Airborne transmission is likely to have played a role in spreading the highly pathogenic avian influenza strain that devastated the US poultry industry in 2015, resulting in over $3.2bn in economic impacts. In less than 7 months, 232 farms in 15 states and over 50 million birds were infected.
Anecdotal evidence at the time suggested that in some cases the AI virus was aerially introduced into poultry houses, as abnormal bird mortality started near air inlets of infected houses.
A federal assessment of the outbreak found no one clear factor, bust said the virus was likely to have spread by multiple routes, including biosecurity gaps and possibly airborne transmission.
Scientists led by Dr Yang Zhao at the Department of Agricultural and Biosystems Engineering at Iowa State University, modelled air movement trajectories and virus concentrations that were used to assess the probability or risk of airborne transmission for the 77 HPAI cases in Iowa.

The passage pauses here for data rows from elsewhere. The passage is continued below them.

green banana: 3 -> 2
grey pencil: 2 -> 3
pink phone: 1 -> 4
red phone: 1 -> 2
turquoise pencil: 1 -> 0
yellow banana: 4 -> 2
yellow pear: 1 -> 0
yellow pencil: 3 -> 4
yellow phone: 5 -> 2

The results shows that the majority of the positive cases in the state might have received airborne virus, carried by fine particulate matter, from infected farms within the state (ie, intrastate) and infected farms from the neighbouring state (ie, interstate).
The modelled airborne virus concentrations at the Iowa recipient sites never exceeded the minimal infective doses for poultry; however, the continuous exposure might have increased airborne infection risks.
In the worst-case scenario, (ie., maximum virus shedding rate, highest emission rate and longest half-life) 33 Iowa cases had >10% (three cases >50%) infection probability, indicating a medium to high risk of airborne transmission for these cases.
Probability of airborne HPAI infection could be affected by farm type, flock size and distance to previously infected farms; and more importantly, it can be markedly reduced by swift depopulation and inlet air filtration.
The research results, say the scientists, provide insights into the risk of airborne transmission of HPAI virus via fine dust particles and the importance of preventative and containment strategies such as air filtration and quick depopulation of infected flocks.
• The study has been published in Scientific Reports.